WASHINGTON (Legal Newsline) - The U.S. Chamber Litigation Center has filed an amicus brief in support of Ohio Attorney General Dave Yost’s fight against a proposed "negotiation class" of private attorneys representing cities and counties in the massive opioid multidistrict litigation.
Seeking to halt bellwether trials set to begin in October on claims of two Ohio counties, Cuyahoga and Summit, Yost argues that states have the sole authority to file suit on behalf of their citizens and a federal court can’t interfere with how the states decide to divide their money. He also challenges the "power grab" of un-elected attorneys to control the distribution of public funds
Filed at the U.S. Court of Appeals for the Sixth Circuit on Friday, the Chamber's brief says that not only would the class interfere with the state's primary sovereign role to represent and protect the interests of its citizens, it would also threaten the "effective administration of justice by causing, among other things, staggering and unnecessary litigation costs, delayed and incomplete settlements, and a redirection of compensation from those who may have suffered injury from the conduct."
The brief echoes a strongly worded letter Yost wrote in July to District Judge Dan Aaron Polster, who oversees the MDL at the Northern District of Ohio.

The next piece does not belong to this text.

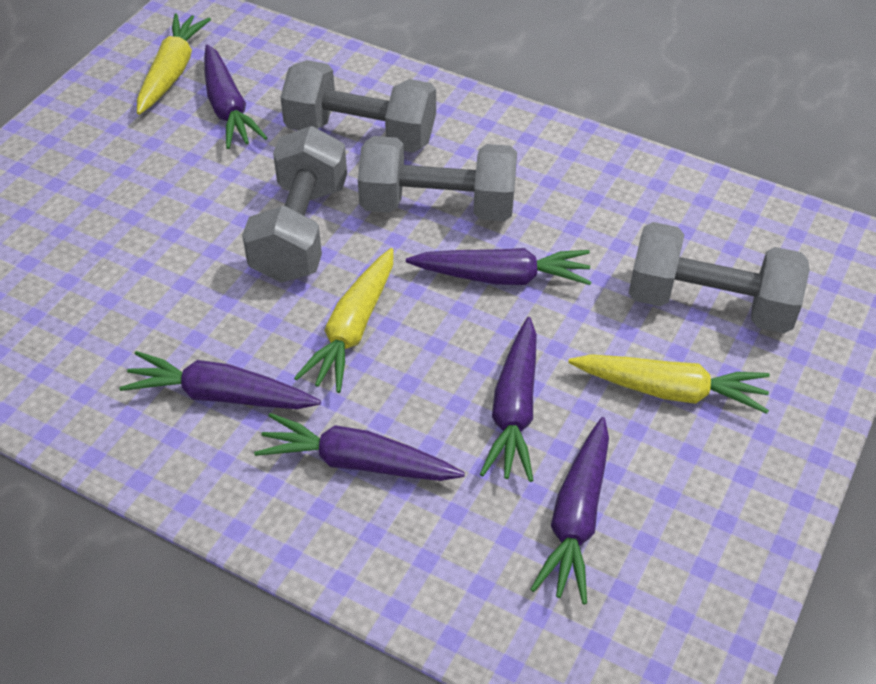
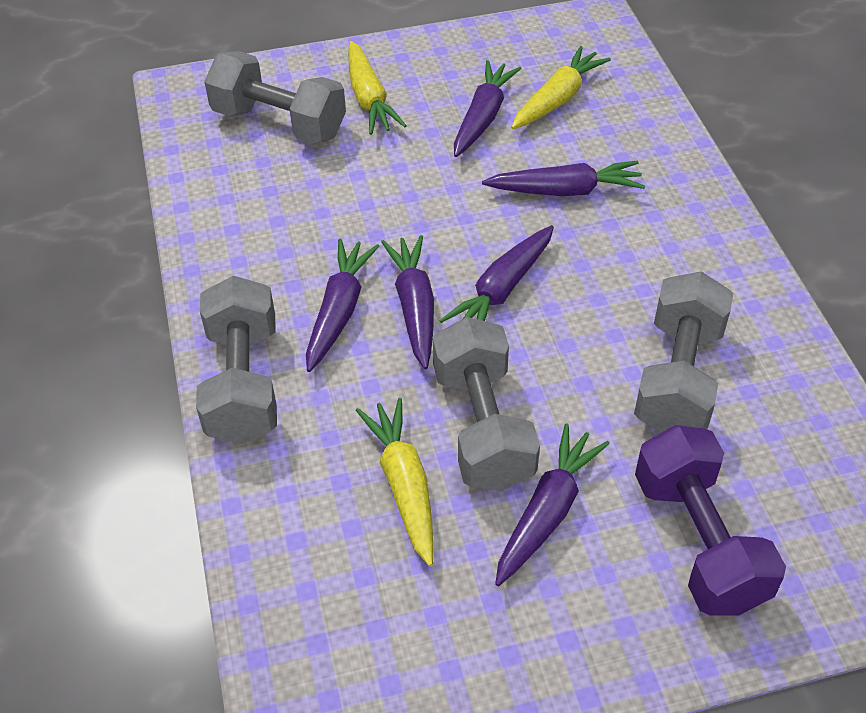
purple dumbbell: 0 -> 1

"The plethora of lawsuits peddled by a vexatious plaintiffs’ bar to the country’s 40,000-odd municipal entities is not a serious attempt to solve the problem," the brief states. "It is an attempt by hundreds of plaintiffs’ law firms to enrich themselves at the expense of more efficient and effective approaches."
Legal Newsline is owned by the U.S. Chamber Institute for Legal Reform (ILR).
Lisa Rickard, president of the ILR, said in a statement that a more appropriate way to resolve opioid litigation is with 50 state attorneys general, rather than the tens of thousands lawsuits brought by cities and counties.
“Plaintiffs’ lawyers have promised massive settlements to communities hurting from the crisis, but these promises often ring hollow because of the sheer number of lawsuits. Any process that includes hundreds of plaintiffs’ lawyers representing thousands of cities and counties means the money must first be divided among all the lawyers, leaving far less for any victims.”
Also on Friday, Michigan Attorney General Dana Nessel filed an amicus brief in support of Yost, joined by 13 other attorneys general in Alaska, Arizona, Connecticut, the District of Columbia, Hawaii, Indiana, Kansas, Nebraska, North Dakota, Montana, South Dakota, Tennessee and Texas.
Nessel's brief makes similar points in support of Ohio’s efforts to prevent the trials to proceed against Purdue Pharma, arguing that the state, not its subordinate local governments, is the sovereign to represent the interests that affect the entire state. Second, any awards that arise from parties responsible for creating the opioid crisis should be managed by the state to ensure a fair and effective distribution of resources.